Before you travel, we encourage you to learn about the region of the world you'll discover on this trip. From weather and currency information to details on population, geography, and local history, you'll find a comprehensive introduction to your destinations below.  Visit our “What to Know” page to find information about the level of activity to expect, vaccination information resources, and visa requirements specific to this vacation.

What to Know

For more detailed information about this trip, download our Travel Handbook below. This document covers a wide range of information on specific areas of your trip, from passport, visa, and medical requirements; to the currencies of the countries you’ll visit and the types of electrical outlets you’ll encounter. This handbook is written expressly for this itinerary.
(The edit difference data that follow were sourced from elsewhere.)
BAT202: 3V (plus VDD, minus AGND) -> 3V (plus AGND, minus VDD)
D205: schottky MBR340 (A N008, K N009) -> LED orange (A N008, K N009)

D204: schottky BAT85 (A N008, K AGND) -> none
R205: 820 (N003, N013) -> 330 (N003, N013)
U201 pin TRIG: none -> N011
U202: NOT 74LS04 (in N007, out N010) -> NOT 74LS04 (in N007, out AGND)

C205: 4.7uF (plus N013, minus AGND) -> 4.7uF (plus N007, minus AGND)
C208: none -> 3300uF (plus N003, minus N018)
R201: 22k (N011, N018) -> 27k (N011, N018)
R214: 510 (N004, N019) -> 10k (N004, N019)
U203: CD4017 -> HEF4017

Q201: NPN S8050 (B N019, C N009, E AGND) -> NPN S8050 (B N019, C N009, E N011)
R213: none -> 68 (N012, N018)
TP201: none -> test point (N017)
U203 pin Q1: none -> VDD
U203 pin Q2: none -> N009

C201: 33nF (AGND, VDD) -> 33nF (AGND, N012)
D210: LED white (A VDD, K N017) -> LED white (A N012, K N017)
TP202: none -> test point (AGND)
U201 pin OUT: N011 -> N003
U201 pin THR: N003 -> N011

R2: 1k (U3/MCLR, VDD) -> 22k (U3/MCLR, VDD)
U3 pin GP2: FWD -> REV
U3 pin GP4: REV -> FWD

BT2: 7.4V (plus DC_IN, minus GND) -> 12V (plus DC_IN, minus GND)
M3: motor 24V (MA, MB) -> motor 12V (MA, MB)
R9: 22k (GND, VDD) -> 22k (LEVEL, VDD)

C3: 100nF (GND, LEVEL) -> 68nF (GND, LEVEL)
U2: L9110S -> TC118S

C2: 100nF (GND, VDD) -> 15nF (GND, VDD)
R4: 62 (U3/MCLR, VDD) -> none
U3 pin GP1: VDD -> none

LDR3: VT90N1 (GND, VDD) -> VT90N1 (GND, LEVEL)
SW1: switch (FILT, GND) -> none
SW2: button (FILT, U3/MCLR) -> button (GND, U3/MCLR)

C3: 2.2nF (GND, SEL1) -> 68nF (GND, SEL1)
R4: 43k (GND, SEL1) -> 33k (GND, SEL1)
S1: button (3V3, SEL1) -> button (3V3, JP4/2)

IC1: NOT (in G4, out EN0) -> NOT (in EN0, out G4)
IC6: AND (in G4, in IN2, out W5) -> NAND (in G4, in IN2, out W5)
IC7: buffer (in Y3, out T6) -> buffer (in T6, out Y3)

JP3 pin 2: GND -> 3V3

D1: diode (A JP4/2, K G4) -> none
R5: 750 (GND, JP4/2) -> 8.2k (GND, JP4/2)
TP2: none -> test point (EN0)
For your convenience, we've highlighted our travelers' most common areas of interest on this page.

Download the Travel Handbook

What to Expect

Pacing

  • 4 locations in 10 days with one 1-night stay; early sightseeing on 1 day
  • International flights to Peru arrive late in the evening or very early in the morning, and internal flights are scheduled early

Physical Requirements

  • Not appropriate for travelers using wheelchairs, walkers, or other mobility aids
  • You must be able to walk 3 miles unassisted and participate in 6-8 hours of physical activities each day

Altitude

  • 5 full days at altitudes between 7,000-12,000 feet

Climate

  • Temperatures in the Andes vary due to high altitudes; prepare for temperatures in the mid-60s during the day and as low as 35°F at night

Terrain

  •  Travel over city streets, rugged paths, and unpaved roads; walk over rough, steep, and sometimes slippery trails without handrails; and climb many high and uneven stone steps at Inca ruins
  • Agility and balance are required for embarking and disembarking river rafts

Transportation

  • Travel by 24-passenger minibus, train, and river raft
  • 1.5-3 hour drives, two 1.5-hour rail journeys, and 2 internal flights of 1.5 hours each

Accommodations & Facilities

  • Hotel rooms are smaller than U.S. and offer simple amenities
  • All accommodations feature private baths

Travel Documents

Passport

Your passport should meet these requirements for this itinerary:

  • It should be valid for at least 6 months after your scheduled return to the U.S.
  • It should have the recommended number of blank pages (refer to the handbook for details).
  • The blank pages must be labeled “Visas” at the top. Pages labeled “Amendments and Endorsements” are not acceptable.

Visas

U.S. citizens do not need a visa for this trip.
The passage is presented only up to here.